Het zorgvuldigheidsbeginsel neemt een belangrijke plaats in het bestuursrecht in en geldt bij de totstandkoming van ieder besluit. Toch blijkt uit de jurisprudentie dat besluiten regelmatig op grond van het zorgvuldigheidsbeginsel moeten worden hersteld of zelfs worden vernietigd.

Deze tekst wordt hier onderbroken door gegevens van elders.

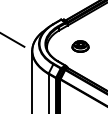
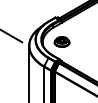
part: (79, 45) -> (61, 41), moved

In dit artikel wordt de uitspraak van 4 februari 2015 besproken waarbij de Afdeling een streep zet door een besluit vanwege een strijd met de vereiste zorgvuldigheid.

De situatie

De Vereniging Leefmilieu (de Vereniging) en de coöperatie Mobilisation for the Environment (MOB) hebben het College van Gedeputeerde Staten van Limburg (het College) verzocht om handhavend op te treden tegen het zonder vergunning exploiteren van een melkrundveehouderij, het beweiden van koeien en het uitrijden van mest nabij het Natura 2000-gebied “Weerter- en Budelerbergen en Ringselven”.

De bedrijfsvoering van de melkrundveehouderij zou feitelijk zijn gewijzigd waarbij een groter aantal koeien wordt gehouden dan voorheen. Weliswaar wordt een procedure gevolgd voor een vergunning op grond van de Natuurbeschermingswet in verband met de geplande uitbreiding, wijziging van het aantal melkkoeien en jongvee en de exploitatie van de melkrundveehouderij, maar deze vergunning ziet slechts op het gebruik van de stallen na de geplande uitbreiding en wijziging. Deze ziet niet op de emissie vanwege het uitrijden van mest en beweiding van de koeien, terwijl deze activiteiten onlosmakelijk verbonden zijn met de bedrijfsvoering.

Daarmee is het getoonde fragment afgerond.